Bu ahlaka sahip bir insanın dürüstlüğünü, iyi niyetini ispatlayabilmek için özel bir çaba harcamasına ve özel taktikler uygulamasına ihtiyacı yoktur. İman edenler Allah'ın kendilerine vermiş olduğu keskin akıl, anlayış ve vicdan duyarlılığı sayesinde bu kişiyi kolaylıkla teşhis edebilirler. Bu nedenle duygusallığı ve bunun önemli samimiyetsizliklerinden biri olan ağlamayı iman edenlere karşı kullanmak boş bir çabadan öteye gidemez. Tam tersine, Allah Kuran'da ağlamanın, kalplerinde hastalık ve zayıflık bulunan münafık karakterli kimselerin bir özelliği olduğuna işaret etmiştir.
Kuran'da Hz. Yusuf'un kardeşlerinin kurdukları sinsi planı, ağlama yöntemiyle örtmeye çalıştıklarından bahsedilmiştir. Babalarının Hz. Yusuf'a olan sevgisini kıskanan kardeşleri biraraya gelerek, öldürmek amacıyla onu bir kuyunun dibine bırakmayı kararlaştırmışlardır. Bu planın ardından en masum hallerini takınarak babalarına gitmişlerdir. "Sen onu yarın bizimle gönder, gönlünce gezsin, oynasın. Elbette biz onu koruyup-gözetiriz." (Yusuf Suresi, 12) diyerek, kardeşlerinin iyiliğini istedikleri ve her şartta kollayacakları konusunda babalarına güvence vermeye çalışmışlardır. İzin alıp Hz.

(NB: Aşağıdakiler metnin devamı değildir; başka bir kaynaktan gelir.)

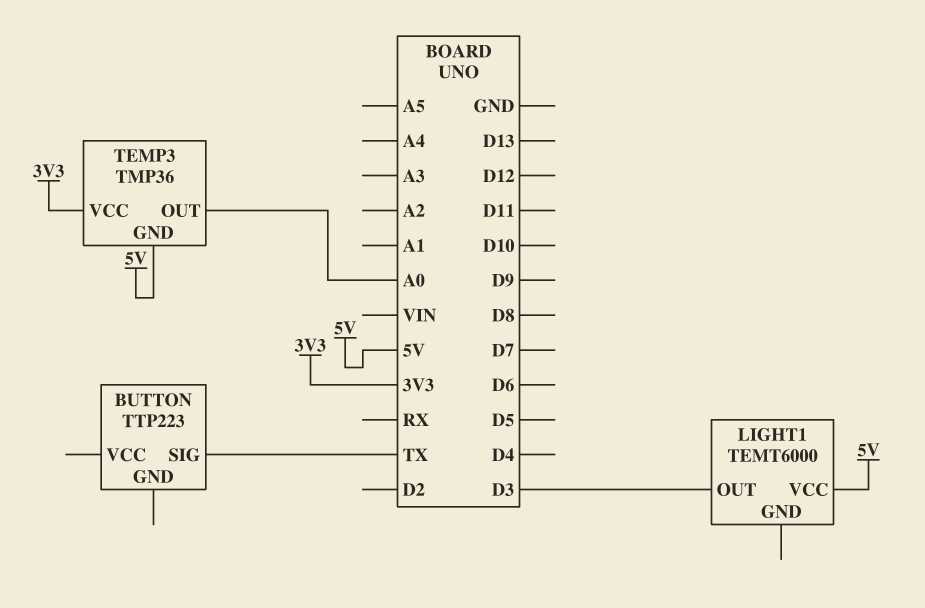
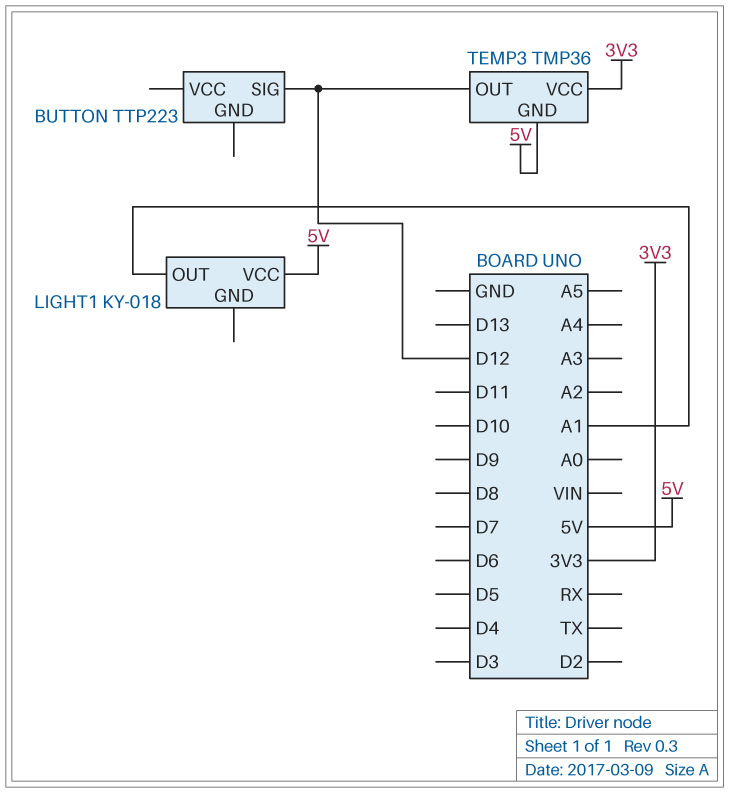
BUTTON pin SIG: TX -> D12
LIGHT1: TEMT6000 -> KY-018
LIGHT1 pin OUT: D3 -> A1
TEMP3 pin OUT: A0 -> D12

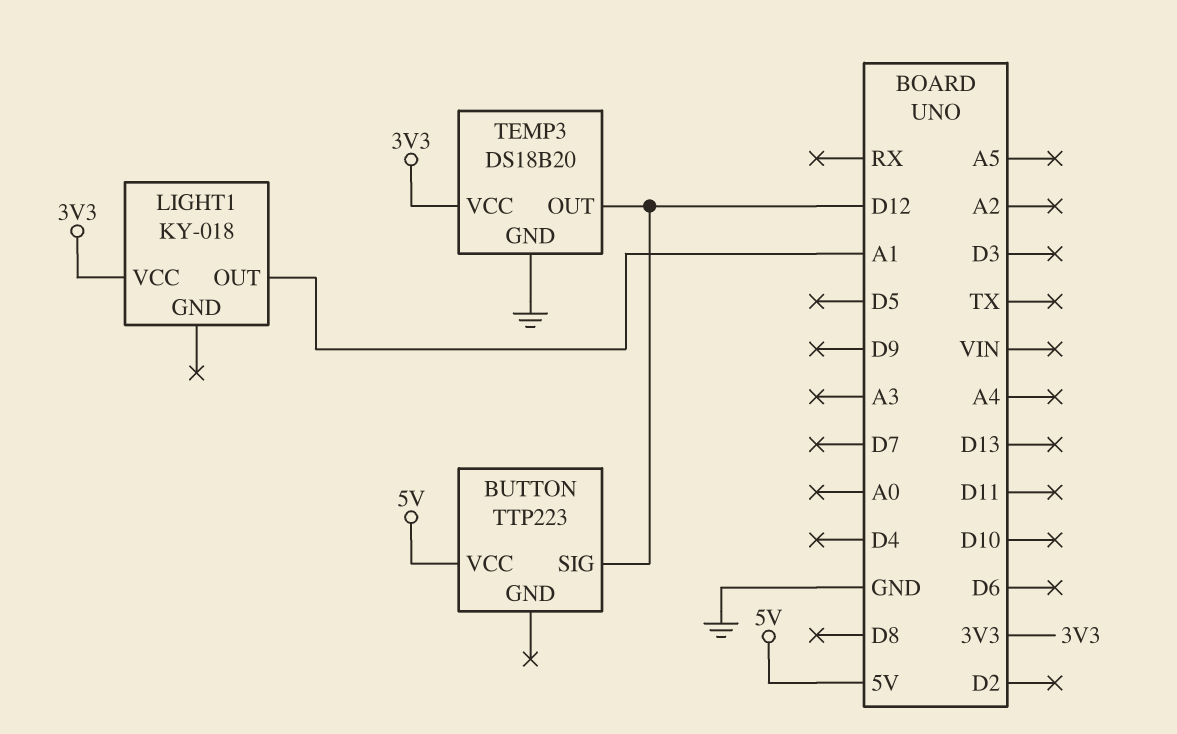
BUTTON pin VCC: none -> 5V
LIGHT1 pin VCC: 5V -> 3V3
TEMP3: TMP36 -> DS18B20
TEMP3 pin GND: 5V -> GND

Yusuf'u bir kuyunun dibine bıraktıktan sonra ise babalarının yanına ellerinde suni olarak kan sürdükleri Hz. Yusuf'a ait bir gömlekle ve ağlayarak gelmişlerdir. Bir yandan ağlayıp bir yandan da tamamen yalanlardan oluşan bir hikaye anlatarak babalarını masum olduklarına inandırmaya çalışmışlardır:
"Akşamüstü babalarına ağlar vaziyette geldiler. Dediler ki: "Ey Babamız, gerçek şu ki, biz gittik, yarışıyorduk. Yusuf'u da yiyeceklerimizin (veya eşyamızın) yanında bırakmıştık. Fakat onu kurt yemiş. Ne var ki biz doğruyu söylesek bile sen bize inanacak değilsin. Ve üzerine yalandan kan (sürülmüş) olan gömleğini getirdiler…" (Yusuf Suresi, 16-18)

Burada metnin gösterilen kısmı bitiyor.